Finding work can be difficult enough but for someone with autism finding and holding down a job can be really tough.
One man from Cornwall has spoken to ITV News about how people like him, with autism, find themselves in a spiral of not being able to work - but then not being able to claim the benefits they're entitled to because they're told they've not paid enough National Insurance.
Christopher Burns says many claimants have to fight for months to get the money they're entitled to.
Christopher has autism and as many people with autism or family members will tell you, it's often because this isn't an immediately obvious disability to see that makes others think you're more capable than maybe you are.
Autism affects how a person communicates and relates to other people.
Christopher knows he's lucky to still live with his mum - but although he's grateful for her support he's the first to admit he hates being at home all day and desperately wants a job. But finding the right kind of work, and then holding that job down isn't always easy.
But one of the biggest challenges Christopher says he faces is battling the benefits system.

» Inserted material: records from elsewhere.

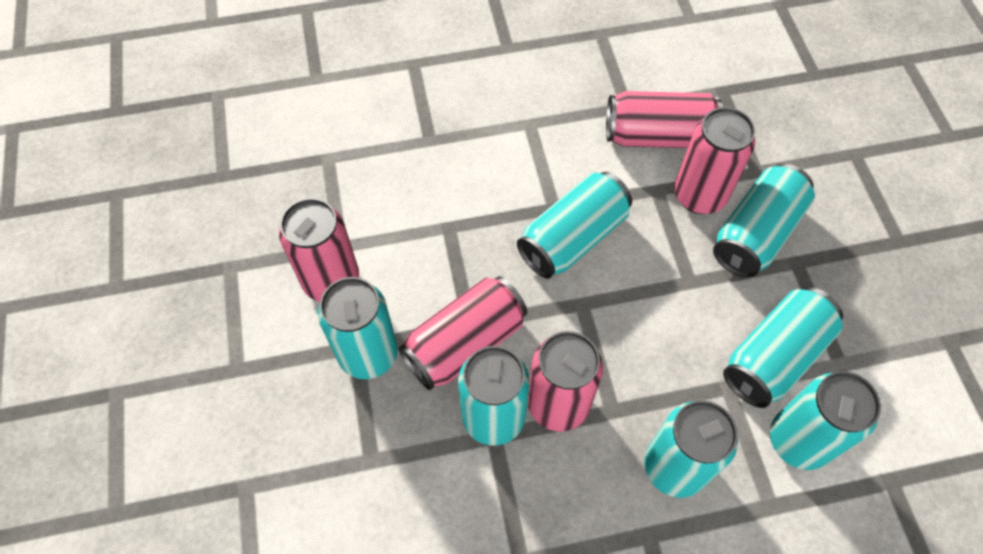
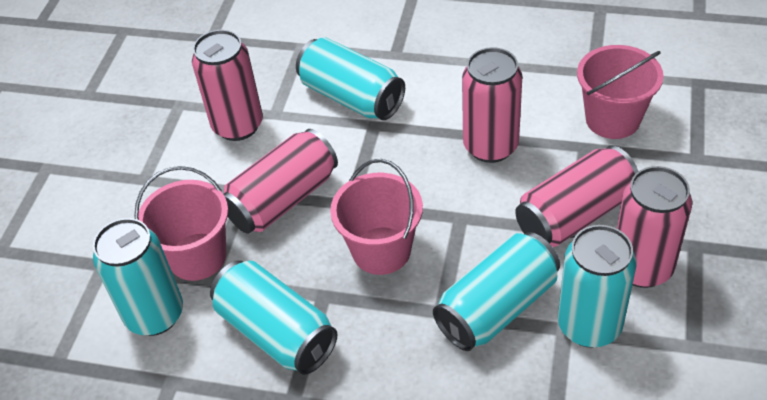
pink bucket: 0 -> 3
turquoise can: 7 -> 5

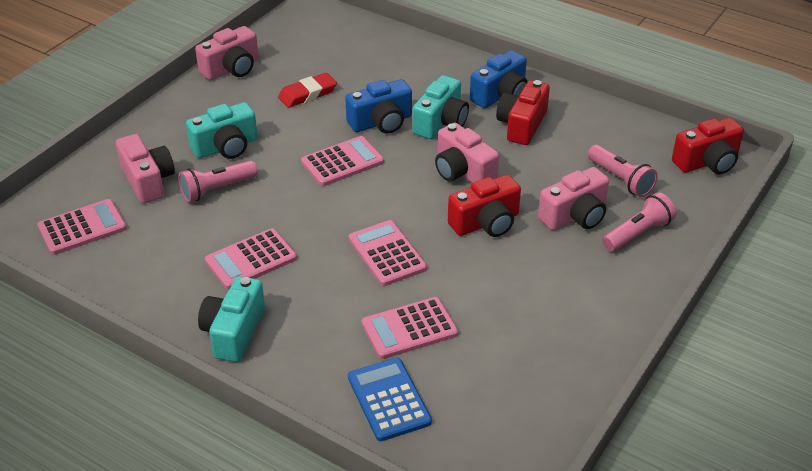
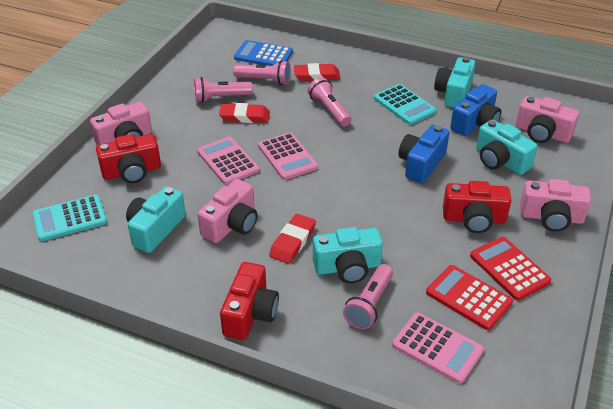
pink calculator: 5 -> 3
pink flashlight: 3 -> 4
red calculator: 0 -> 2
red eraser: 1 -> 3
turquoise calculator: 0 -> 2
turquoise camera: 3 -> 4

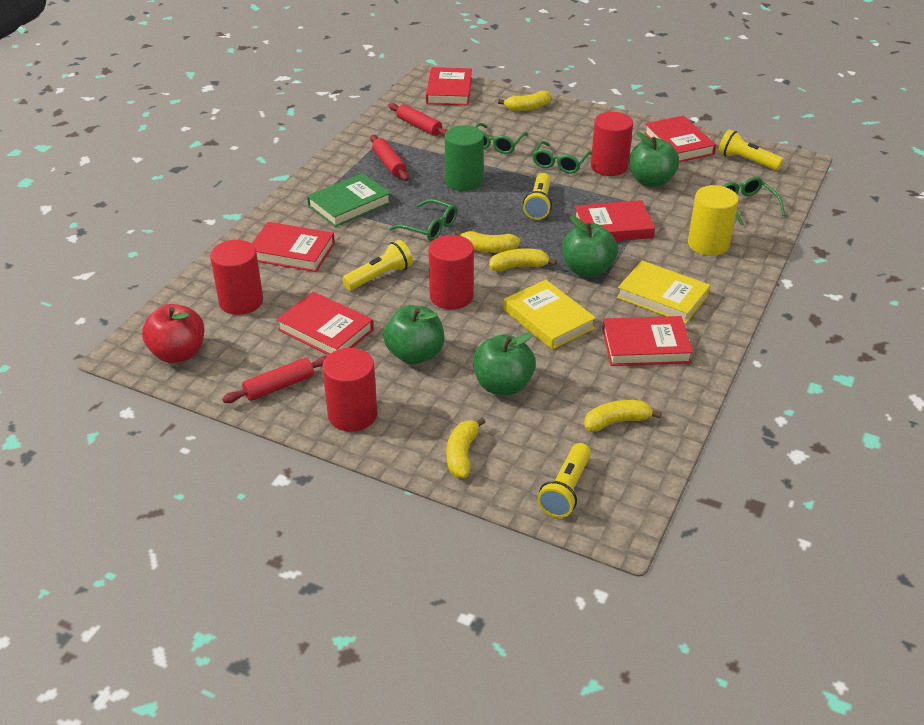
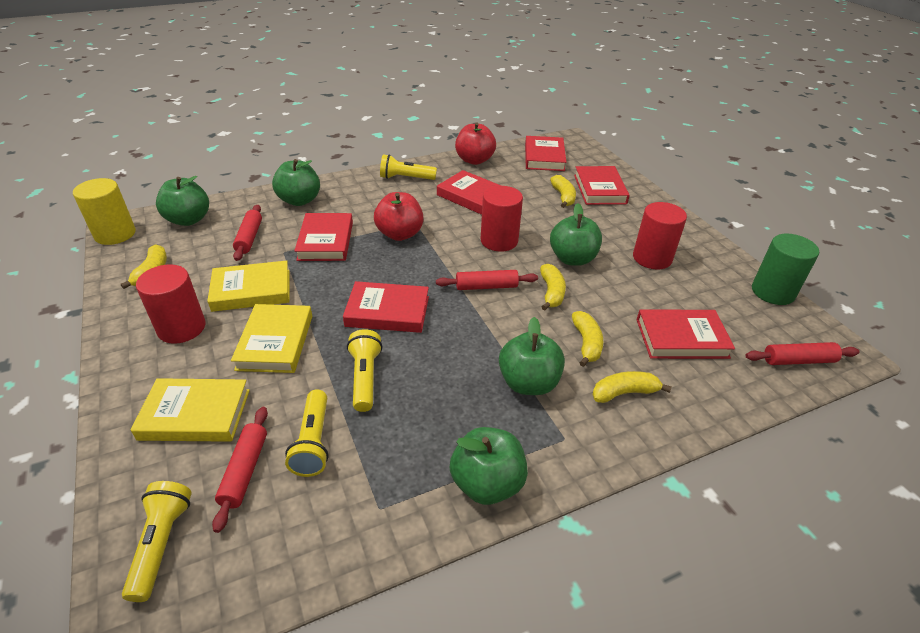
green apple: 4 -> 5
green book: 1 -> 0
green glasses: 4 -> 0
red apple: 1 -> 2
red cylinder: 4 -> 3
red rolling pin: 3 -> 4
yellow book: 2 -> 3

The structure says that he hasn't been in work long enough, and hereby isn't paying his National Insurance. As a consequence, he's then not eligible to claim the full range of benefits.
A spokesperson for the National Autistic Society says this is a a huge flaw in the system.
Henry Barnes from the organisation joined us in the studio to talk about the issue and how it affects autism sufferers:
Christopher is adamant he won't give up the fight, not just for him but for others like him, who because of the severity of their autism cannot speak out for themselves.